I am six years old, maybe seven. After a rough afternoon of hijinks on Frederick Place — I’m going to guess that we were either playing Red Rover or were roller skating and pretending to be Olympians, in which case I was definitely Katerina Witt — I laid down under the birch tree on Nicole Spadafino’s front lawn and briefly fell asleep. Not for long, and then I got up and went home for dinner.

While sitting at the dinner table refusing to eat because my Italian-born mother had the temerity to make tomato sauce out of the fresh summer tomatoes she painstakingly jarred with olive oil and basil each year rather than buying Ragù like a real American,* I started hearing a noise.

Scritch, scritch.

Scritch, scritch.

Like, in my head.

Scritch, scritch.

It did not get me out of eating dinner. It did go on for most of the night, though I eventually managed to fall asleep. I woke up the next morning, greeted by sunshine, some kind of awful homemade Italian non-Froot Loop breakfast, and scritch, scritch.

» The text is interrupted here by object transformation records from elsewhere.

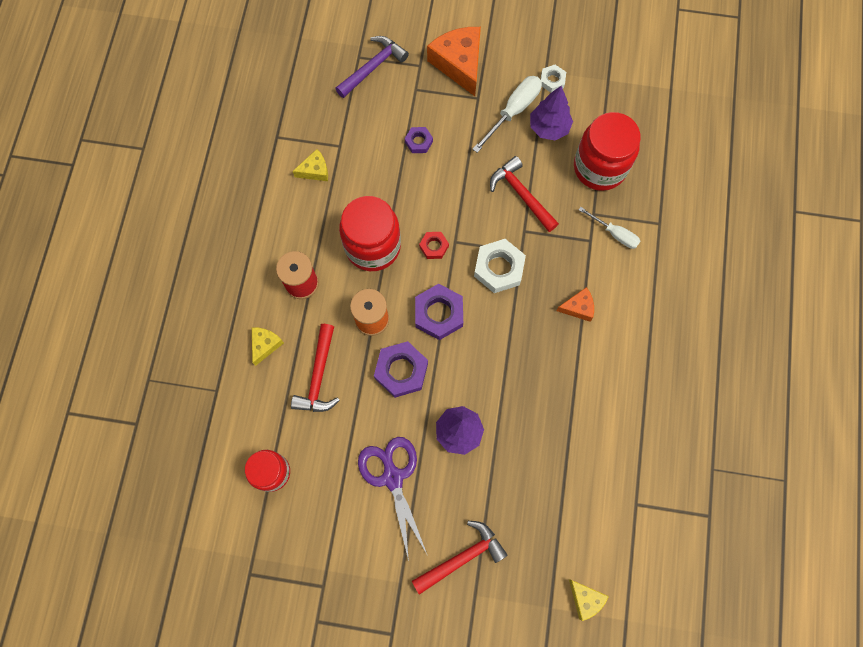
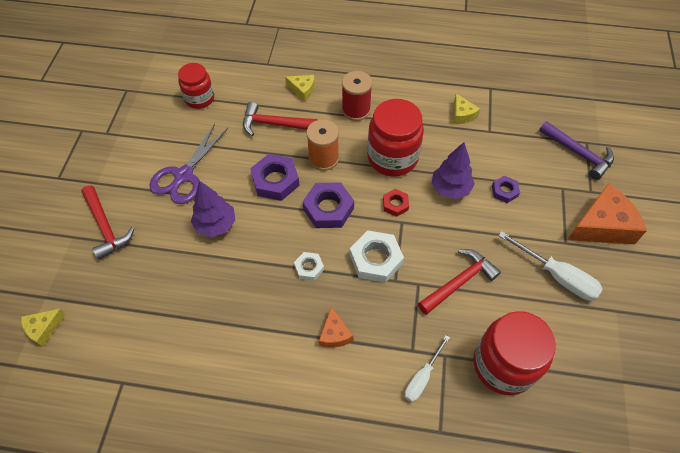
camera: 90 degrees right, 15 degrees down
(392, 477) = (183, 176): purple scissors -> purple scissors turned 135 degrees clockwise
(549, 128) = (544, 311): purple tree -> purple tree (450, 188)
(552, 80) = (605, 317): white nut -> white nut (309, 268)

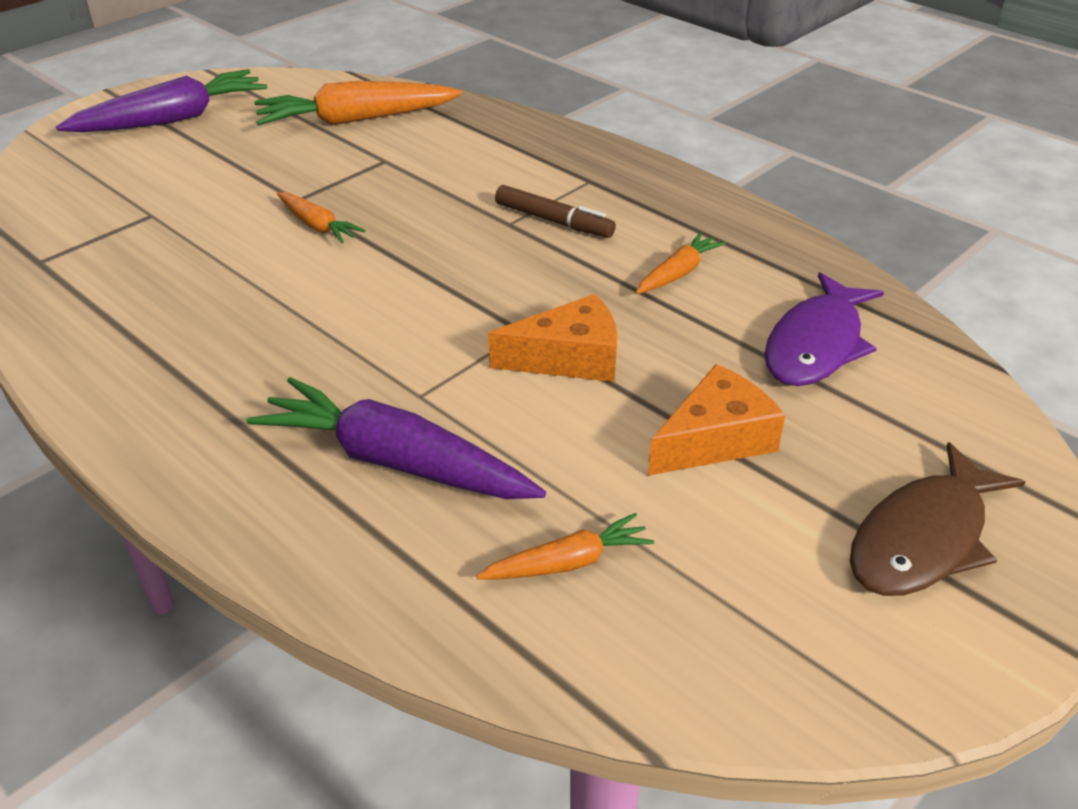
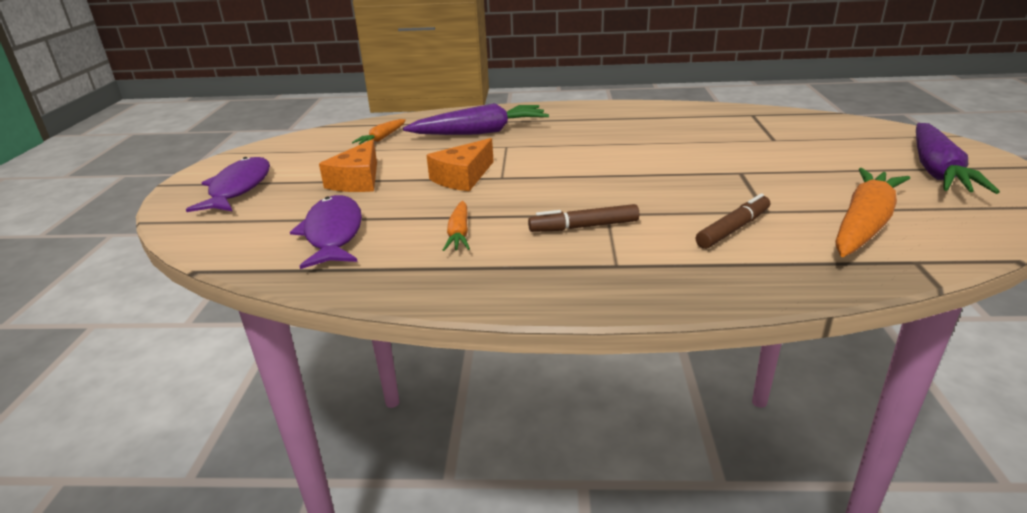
camera: 140 degrees right, 10 degrees down
(317, 226) = (694, 168): orange carrot -> none
(446, 160) = (733, 229): none -> brown marker
(923, 538) = (238, 188): brown fish -> purple fish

At the doctor’s office, a nurse peered into my right ear and thought she saw something — probably a ball of wax, or maybe a Eustachian tube that had moved out of place — so they squired a jet of water into my ear to flush the offender out. Some wax did come out; I’ve always been waxy.

And so did pieces of an inchworm.

I learned a valuable lesson that day: never go camping. Because camping happens in nature, and nature is where the bugs live. The bugs do not share our moral code, and have no taboos against using your body as a human warming drawer. If you voluntarily go into the bugs’ house and choose to sleep on the dirt, don’t come crying to me when you end up with a sinus cavity full of beetle eggs. The rest of us will be at the Hilton, enjoying the indoor plumbing and lack of vermin crawling into our various orifices.

* You are perhaps not surprised to learn that I was an intractable child with poor taste. Yes, I kick myself now.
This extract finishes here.